Évidemment, on peut toujours arguer que Nabe ne comprend pas ce qu’il dit quand il parle de politique, de révolution, ou d’Afrique et qu’il n’est qu’un gaucho-fasciste de pacotille qui veut se faire peur en nous faisant peur, sans y croire lui-même. Sur ce point, son ex-ami Alain Soral est d’une clarté confondante : « couillon, escroc et tricheur », Nabe incarnerait le faux subversif par excellence, « bricoleur mondain » qui se moque des vrais résistants (comme par exemple Alain Soral), méchant pro-musulman de service finalement au service de l’Empire (au contraire d’Alain Soral), agent bushiste sans le savoir quoique zélé comme pas deux (et que combat sans pitié Alain Soral), « collabo subtil » des puissants qu’il fait mine d’exécrer (et qu’a bien compris Alain Soral), atlanto-sioniste pour la seule raison qu’il est « antirévionniste intégral » (ils sont quand même fabuleux, ces extrémistes !), tartuffe total du système qui se prend pour Dante ou Céline mais qui n’a jamais « pondu aucun grand roman » et n'aura aucune postérité (alors que lui, Alain Soral se voit beaucoup plus « performant », ha !), styliste applaudi seulement par les snobs de Saint Germain (exactement ce que lui reprochait Caroline Fourest chez Giesbert), bref, un littérateur néoconservateur qui aurait toute sa place au Ring, ce cher Marc-Edouard !!!
Évidemment, Alain Soral qui après avoir été communiste, lepéniste (quasiment en même temps), branché, anti-branché, people anti-people qui hantait les émissions de Mireille Dumas, mais vise aujourd’hui à avoir de l’argent pour construire sa maison (une saine activité) n’en est pas à un milliard de contradictions près, mais au moins voit-il juste dans l’incompétence « révolutionnaire » de son ex : Nabe est bien le Jacques Chazot de l’anti-impérialisme et de la révolution, et qui du reste serait le premier pendu s’il y en avait une (et certainement par Alain Soral à l'arbre du jardin de sa maison !) - la révolution n’ayant guère de goût pour ce genre de petit marquis, esthète forcément décadent et qui est « l'incarnation de la bourgeoisie la plus dégénérée » (encore Soral !), snob tracassier qui ne peut se passer d’aller tous les soirs à La closerie des lilas et d’en dire le plus de mal possible dès qu’il en est sorti.

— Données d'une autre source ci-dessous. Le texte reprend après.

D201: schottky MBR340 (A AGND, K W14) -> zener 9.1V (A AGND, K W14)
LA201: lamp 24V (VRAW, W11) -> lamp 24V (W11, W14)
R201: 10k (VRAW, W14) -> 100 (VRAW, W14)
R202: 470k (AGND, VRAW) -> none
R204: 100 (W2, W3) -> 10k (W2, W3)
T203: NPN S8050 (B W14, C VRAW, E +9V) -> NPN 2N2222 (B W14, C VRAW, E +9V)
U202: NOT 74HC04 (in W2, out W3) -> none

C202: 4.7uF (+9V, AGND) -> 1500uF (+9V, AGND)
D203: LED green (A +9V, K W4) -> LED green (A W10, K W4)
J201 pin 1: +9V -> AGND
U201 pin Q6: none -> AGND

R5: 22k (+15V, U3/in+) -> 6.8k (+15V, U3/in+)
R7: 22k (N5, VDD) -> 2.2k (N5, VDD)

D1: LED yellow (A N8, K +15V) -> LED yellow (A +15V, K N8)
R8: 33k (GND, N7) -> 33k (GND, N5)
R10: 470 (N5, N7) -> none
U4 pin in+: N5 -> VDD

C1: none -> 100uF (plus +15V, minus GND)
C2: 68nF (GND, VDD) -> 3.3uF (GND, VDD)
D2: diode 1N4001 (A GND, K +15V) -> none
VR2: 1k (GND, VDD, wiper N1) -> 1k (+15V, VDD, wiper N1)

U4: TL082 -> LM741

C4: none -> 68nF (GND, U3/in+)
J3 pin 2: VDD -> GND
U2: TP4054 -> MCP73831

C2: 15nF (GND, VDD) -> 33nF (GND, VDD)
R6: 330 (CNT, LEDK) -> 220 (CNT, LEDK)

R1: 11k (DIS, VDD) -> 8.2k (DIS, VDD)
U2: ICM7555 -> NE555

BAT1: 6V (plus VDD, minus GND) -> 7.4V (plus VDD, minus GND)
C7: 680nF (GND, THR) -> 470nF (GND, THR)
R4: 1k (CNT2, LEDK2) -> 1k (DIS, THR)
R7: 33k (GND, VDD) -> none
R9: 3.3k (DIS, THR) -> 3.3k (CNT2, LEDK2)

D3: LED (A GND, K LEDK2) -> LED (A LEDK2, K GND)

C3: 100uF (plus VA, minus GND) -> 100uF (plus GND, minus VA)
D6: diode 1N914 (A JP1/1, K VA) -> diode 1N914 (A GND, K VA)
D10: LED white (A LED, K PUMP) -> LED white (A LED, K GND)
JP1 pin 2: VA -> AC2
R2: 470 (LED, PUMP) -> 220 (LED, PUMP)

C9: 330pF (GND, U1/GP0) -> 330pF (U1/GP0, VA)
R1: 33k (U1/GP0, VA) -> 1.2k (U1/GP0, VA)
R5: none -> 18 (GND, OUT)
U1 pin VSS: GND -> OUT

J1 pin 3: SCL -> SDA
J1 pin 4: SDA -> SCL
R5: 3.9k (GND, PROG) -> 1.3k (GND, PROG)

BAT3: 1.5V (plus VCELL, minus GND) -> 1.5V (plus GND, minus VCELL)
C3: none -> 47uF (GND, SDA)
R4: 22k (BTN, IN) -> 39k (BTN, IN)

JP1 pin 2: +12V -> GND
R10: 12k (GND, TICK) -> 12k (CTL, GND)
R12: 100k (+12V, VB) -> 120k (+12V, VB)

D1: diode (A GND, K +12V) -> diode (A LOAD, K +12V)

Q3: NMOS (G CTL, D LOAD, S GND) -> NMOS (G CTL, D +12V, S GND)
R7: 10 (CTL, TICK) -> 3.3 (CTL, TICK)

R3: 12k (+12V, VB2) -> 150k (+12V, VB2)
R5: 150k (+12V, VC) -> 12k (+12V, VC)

Et puis Nabe aime Duke Ellington.
Or, si Nabe était vraiment révolutionnaire, il irait pisser sur la tombe de Duke Ellington ou sur celle de son ancien ami Sweets Edison (comme Sartre pissa naguère sur la tombe de Chateaubriand) ou encore aller aider ses amis islamistes à saccager la tombe de Dante, ou au moins s’arranger pour détruire toutes les toiles de Soutine (un peu comme il se réjouissait, petit connard abject, de voir les statues géantes bouddhistes atomisés par les talibans - "un peu d'antibouddhisme primaire"). Voilà qui serait un acte réellement, odieusement révolutionnaire. Mais Nabe aime trop le jazz, Soutine et Dante pour être crédible en terroriste révolutionnaire et mettre en danger tout ce grâce à quoi il tombe en extase. Certes, on parle souvent d’une révolution artistique à propos de tel artiste qui a renouvelé telle forme musicale, littéraire ou picturale, mais dans ce cas-là, l’emploi du mot « révolution » est métaphorique et n’a rien à voir avec la réalité historique des révolutions où le massacre de masse va de pair avec l’éradication des arts. « Je n’ai pas de temps à perdre avec cette saloperie », disait Lénine de Dostoïevski. Alors choisis, Marc-Edouard, choisis entre Lénine ou Dostoïevski. Choisis entre Robespierre ou Sade. Choisis entre la kalachnikov ou le Louvre. Et oublie un peu ta pureté dangereuse, cette pureté « maligne », qui n’est qu’ « horreur de la vie, haine de l’homme, état absolument contre nature », comme le dit si bien Tournier, et qui ne conduit qu’au carnage.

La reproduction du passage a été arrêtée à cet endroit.